Your first link doesn't prove nothing, it has nothing to do with airbags being mandatory. According to this: https://autoily.com/when-did-airbags-become-mandatory/ , they are only mandatory in the US (my fault, sorry). Some countries, like India, are requiring ONE front airbag since 2019. The core of my message stands: car makers go way ahead the mandates. I don't recall any safety technology that ever banned or delayed a car model from the market, unlike for example emission regulations, that are announced with a deadline in a "by 2030 no car can emit more than X CO2 g/km, so you better comply or be banned" fashion. In Europe that kind of regulation is causing diesel cars to vanish from the market. Safety regulations are always after the fact: "it seems than 100% of the new cars already have seat belts. Lets make it mandatory", and are usually announced with "the UE would like all cars to have anti-collision alert mechanisms before 2025", signaling that maybe in 2030 they make it mandatory for the remaining 20% that still don't have it today.
About the NCAP, I don't understand your message. Maybe you understood that brands send their cars to NCAP voluntarely? What I meant was that NCAP is a voluntary non-profit organization, and they can't do much even if your car is a cofin with wheels other than giving it zero stars. It's not like they can ban your car from the market under safety motives, like a government could do if they want.
What happens with these non-mandatory programmes is that a manufacturer can give the programme money to buy their standard equipment vehicle and then the programme will buy the appropriate car from a dealer. The vast majority of vehicles are purchased this way.
This way they can't manipulate the vehicles being tested. The easiest way for your new 4954 model to get excellent NCAP scores is to make the actual 4954's people can buy from a dealer all good enough for excellent NCAP scores, the NCAP will just buy one and test it and it should score well because it's a 4954.

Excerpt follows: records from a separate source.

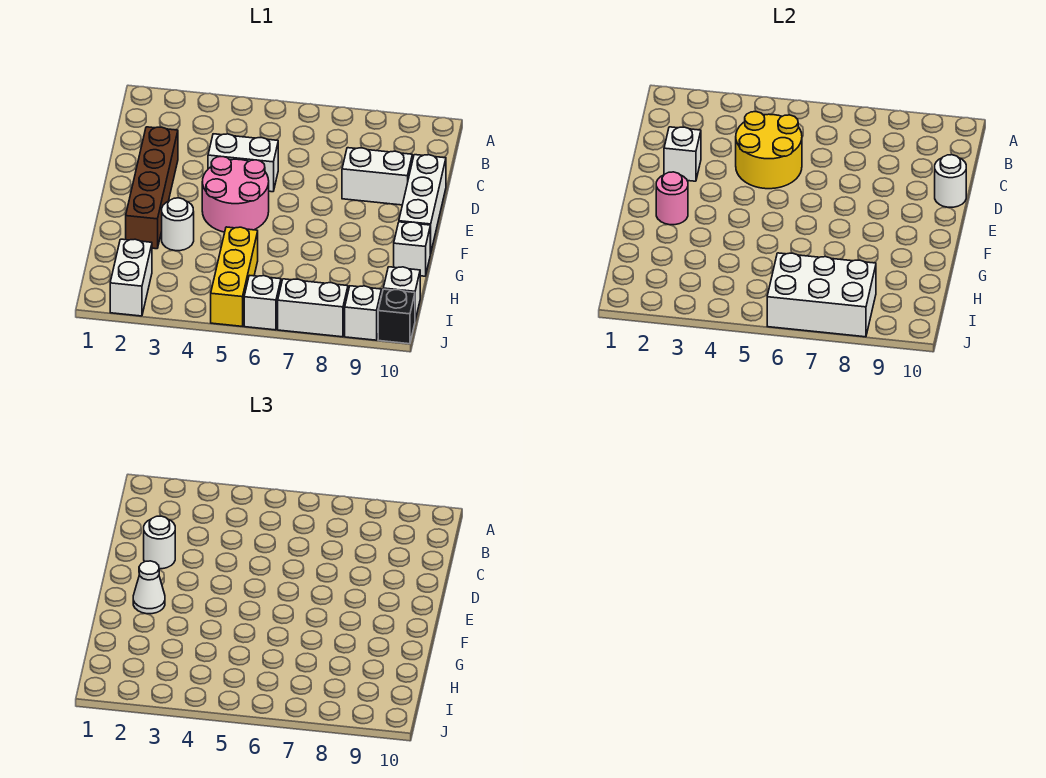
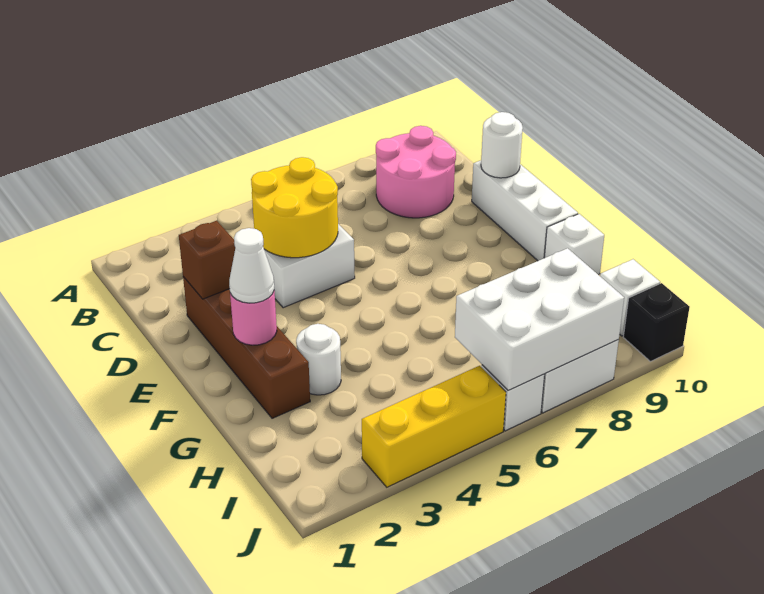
white brick D2 level 2 -> brown brick D2 level 2
white round brick D2 level 3 -> none
white brick D8:D9 level 1 -> none
pink round brick E4:F5 level 1 -> pink round brick B8:C9 level 1
yellow brick H5:J5 level 1 -> yellow brick J3:J5 level 1
white brick I2:J2 level 1 -> none
white brick J9 level 1 -> none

If only there was some way to move cars from one place to another :D
A fellow passenger on a train one day was in that line of work. Customer dispatches him to pick up a car, he gets a train to the nearest station, gets a taxi to the car, picks the car up, drives it to the desired destination, another taxi and another train ride. Pay is reasonable if you like driving and can fill your time on a train (e.g. you like to read or listen to stuff, not great if you're an outdoors person or you need to be at home looking after the kids). Obviously most customers are moving valuable cars they can't get to, classics, high end luxury or sports cars where there might only be two dealers in the country, that sort of thing, but he doesn't care if you want him to drive a mid-market hatchback bought new off the lot yesterday afternoon, pay is the same.
You need to draw a line, otherwise really anything in your car can be safety-critical, you just need to imagine the right circumstances.
I would draw the line at the controls that are mandated by law. Every control mandated by law should not only be mandated to exist, but also be mandated to exist as a physical, easily reachable button.
> Every control that will be used by the driver for any purpose whilst the vehicle is in motion is safety critical.
Okay, that's at least limiting it somewhat. However, what about the setting for Bluetooth connectivity of the radio? It technically can be used while driving, and there's probably a non-zero count of people who have already used such a setting while driving to pair their phone or whatever. What about the time/date setting of the clock in your car? Same thing. Physical buttons for all of that?